De pronto Henry ya no la
miraba, no miraba sus labios llenos de sangre, su lengua que no podía evitar
saborearla, sino una repisa sobre la chimenea, llena de objetos que parecían
ajenos a la cabaña: juguetes, chucherías, piezas de tela, lámparas e incluso…
¿huesos?
Frida lo vio acercarse a la
repisa y acercar una mano temblorosa hacia los objetos, pero sin atreverse a
rozarlos siquiera.
-Dios mío, Frida, ¿qué diablos
es todo esto?
Pudo leer en sus ojos el
segundo exacto en que se dio cuenta de qué representaban esos objetos, el
momento en que se dio cuenta de qué era ella.
Y entonces, el peor minuto de
todos…
-Francis…
Al fin había reconocido su
broche en forma de paloma, un broche que había pertenecido a su madre y que
Francis iba a regalarle a Meg, su prometida cuando se casaran. ¿Qué sentido que
lo tuviera Frida si Francis no había pasado por allí? Además, Francis había
desaparecido sin dejar rastro hacía más de un mes y supuestamente se lo habían
comido los lobos.

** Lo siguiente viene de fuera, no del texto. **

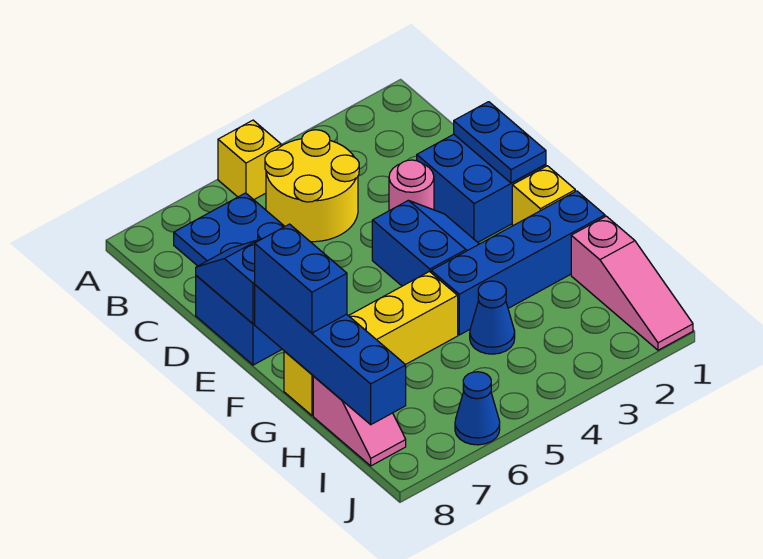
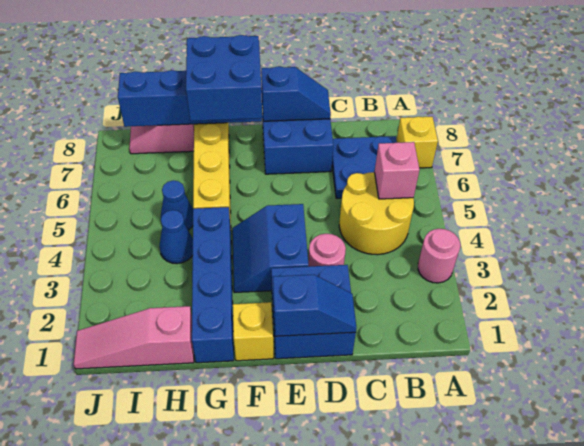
none -> pink round brick A3 level 1
yellow brick A5 level 1 -> yellow brick A7 level 1
none -> pink brick B5 level 2
blue plate D1:E1 level 2 -> blue slope D1:E1 level 2 top E
blue slope E3:F4 level 1 top 4 -> blue slope E3:F4 level 1 top E
blue brick F8:G8 level 3 -> blue brick F7:G8 level 3
blue cone J6 level 1 -> blue cone H5 level 1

Si hubiera sido así, ¿por qué tenía Frida su broche?
Frida alzó los hombros y clavó
en él una mirada tan fría y estremecedora que Henry reculó sin poder evitarlo.
Sus ojos buscaron el arma que había dejado junto a la mecedora. Todo su valor
parecía haberse esfumado de pronto.
-Vino una tarde para decirme
que lo había descubierto todo, que no se lo diría a nadie si yo accedía a hacer
lo que él quisiera.
Henry la miró horrorizado por
su frialdad, por la manera en que narraba cómo se había acostado con su hermano
y luego lo había matado y cocinado en esa misma casa, según la antigua receta
de su madre. Y lo hacía atusándose la
capa carmesí, colocando bien la hermosa caperuza sobre la espalda de forma que
no le hiciera pliegues poco favorecedores, como si le estuviera narrando un
paseo por el bosque.
-De modo que jamás hubo lobos…
-dijo Henry al fin, como en estado de trance.
Frida lo miró con una risa más
parecida a un quejido, dejando caer las esquinas de la capa a los lados.
-Henry, por Dios, ¿realmente
tienes que mostrarte como un idiota? Yo… lo necesito –murmuró con algo cercano
al fanatismo. Henry no podía moverse, solo podía mirarla, verla acercarse, con
sus ojos encantadores, su sonrisa afilada-. Aquel año de la hambruna mi madre
sacó a los muertos de las tumbas para alimentarnos a todos y es posible que
vosotros prefiráis haceros los idiotas y fingir que no lo sabéis, pero yo sé lo
que vi en la cazuela aquel día –añadió con vehemencia–. Durante años tuve que
reprimirme y comer la detestable carne de los animales que tú y los otros
cazadores me traíais, como si fuera un tributo. Hasta que un día me topé con un
hombre que había sido atacado en el bosque. Estaba a punto de morir y me pidió
ayuda. Yo solo podía oler ese olor en su piel, en su sangre. ¡Lo recordaba! No
pude contenerme, tuve que probarlo. No sabes lo bien que me vino tu manía con
los lobos asesinos para encubrir mis crímenes, querido. Ahora que sabes que mi
abuela ha muerto y, en fin… otras cosas… no puedo dejarte con vida. Además,
siempre me tientas con tu olor, eres demasiado apetitoso –dijo relamiéndose-.
Me largo de aquí y no vas a tener la oportunidad de detenerme, amor…
Él, paralizado por la
sorpresa, el miedo y, por qué no decirlo, la fascinación, hubiera jurado que
jamás le había visto una sonrisa más hermosa, más blanca o más puntiaguda.
Cuando sus dientes cayeron
sobre su cuello, vio que la capa, que siempre le había parecido tan roja, tan
carmesí, realmente estaba salpicada de miles de gotitas de sangre.